Master of Science (MS)
Geography and Anthropology
Hurricane Hugo struck the South Carolina coast on the night of September 21, 1989 at Sullivan’s Island, where it was considered a Category 4 on the Saffir-Simpson scale when the hurricane made landfall (Hook et al. 1991). It is probably amongst the most studied and documented hurricanes in the United States (USDA Southern Research Station Publication 1996). There has been a Landsat TM based Hugo damage assessment study conducted by Cablk et al. (1994) in the Hobcaw barony forest. This study attempted to assess for a different and smaller study area near the Wambaw and Coffee creek swamp. The main objective of this study was to compare the results of the traditional post-classification method and the triangular prism fractal method (TPSA hereafter, a spatial method) for change detection using Landsat TM data for the Francis Marion National Forest (FMNF hereafter) before and after Hurricane Hugo’s landfall (in 1987 and 1989). Additional methods considered for comparison were the principal component analysis (PCA hereafter), and tasseled cap transform (TCT hereafter).
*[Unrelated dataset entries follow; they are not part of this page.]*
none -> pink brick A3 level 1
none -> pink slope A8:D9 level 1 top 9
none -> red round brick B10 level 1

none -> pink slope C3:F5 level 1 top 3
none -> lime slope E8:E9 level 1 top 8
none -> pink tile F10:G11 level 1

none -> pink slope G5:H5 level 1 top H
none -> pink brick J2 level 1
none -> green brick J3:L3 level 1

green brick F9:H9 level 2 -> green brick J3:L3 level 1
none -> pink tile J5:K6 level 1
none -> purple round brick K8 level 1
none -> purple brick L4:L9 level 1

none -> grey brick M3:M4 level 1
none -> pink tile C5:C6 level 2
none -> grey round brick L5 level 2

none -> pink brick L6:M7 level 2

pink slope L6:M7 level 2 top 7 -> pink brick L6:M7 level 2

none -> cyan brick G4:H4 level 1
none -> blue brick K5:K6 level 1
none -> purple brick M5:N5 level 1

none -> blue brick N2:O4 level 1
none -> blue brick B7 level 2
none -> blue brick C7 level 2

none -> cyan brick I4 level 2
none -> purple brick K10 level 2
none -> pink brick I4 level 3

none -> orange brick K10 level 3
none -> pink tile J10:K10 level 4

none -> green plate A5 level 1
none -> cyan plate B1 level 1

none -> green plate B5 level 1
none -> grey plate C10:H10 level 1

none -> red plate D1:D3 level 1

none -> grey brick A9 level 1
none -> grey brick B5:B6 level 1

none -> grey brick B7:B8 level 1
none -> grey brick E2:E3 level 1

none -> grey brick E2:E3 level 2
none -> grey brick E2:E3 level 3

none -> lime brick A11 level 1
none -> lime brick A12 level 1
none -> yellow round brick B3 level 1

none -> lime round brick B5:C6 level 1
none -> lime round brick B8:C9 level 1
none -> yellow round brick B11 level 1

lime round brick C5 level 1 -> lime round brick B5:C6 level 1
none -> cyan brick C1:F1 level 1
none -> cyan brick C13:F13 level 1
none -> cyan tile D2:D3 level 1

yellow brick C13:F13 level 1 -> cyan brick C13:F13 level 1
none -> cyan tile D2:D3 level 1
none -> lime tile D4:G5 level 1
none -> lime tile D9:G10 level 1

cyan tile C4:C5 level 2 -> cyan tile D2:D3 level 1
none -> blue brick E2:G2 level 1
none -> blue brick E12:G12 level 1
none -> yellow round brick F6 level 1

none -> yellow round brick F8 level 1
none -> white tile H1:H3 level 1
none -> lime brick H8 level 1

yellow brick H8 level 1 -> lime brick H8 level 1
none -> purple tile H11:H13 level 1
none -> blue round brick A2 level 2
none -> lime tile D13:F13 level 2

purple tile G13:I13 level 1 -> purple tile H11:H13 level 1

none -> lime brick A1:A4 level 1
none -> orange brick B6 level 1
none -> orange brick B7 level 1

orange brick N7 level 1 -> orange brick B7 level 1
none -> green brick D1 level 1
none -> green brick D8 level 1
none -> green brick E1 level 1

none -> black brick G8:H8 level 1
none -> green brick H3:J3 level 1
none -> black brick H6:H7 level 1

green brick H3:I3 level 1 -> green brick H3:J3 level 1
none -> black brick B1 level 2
Classification accuracy was estimated at 81.44% and 85.71% for the hurricane images with 4 classes: water, woody wetland, forest and a combined cultivated row crops/transitional barren class. Post-classification was successful in identifying the Wambaw swamp, Coffee creek swamp, and the Little Wambaw wilderness as having a gain in homogeneity. It was the only method along with the local fractal method, which gave the percentage of changed land cover areas. Visual comparison of the PCA and TCT images show the dominant land cover changes in the study area with the TCT in general better able to identify the features in all their transformed three bands. The post-classification method, PCA, and the TCT brightness and greenness bands did not report increase in heterogeneity, but were successful in reporting gain in homogeneity. The local fractal TPSA method of a 17x17 moving window with five arithmetic steps was found to have the best visual representation of the textural patterns in the study area. The local fractal TPSA method was successful in identifying land cover areas as having the largest heterogeneity increase (a positive change in fractal dimension difference values) and largest homogeneity increase (a negative change in fractal dimension difference values). The woody wetland class was found to have the biggest increase in homogeneity and the forest class as having the biggest increase in heterogeneity, in addition to identifying the three swamp areas as having an overall increased homogeneity.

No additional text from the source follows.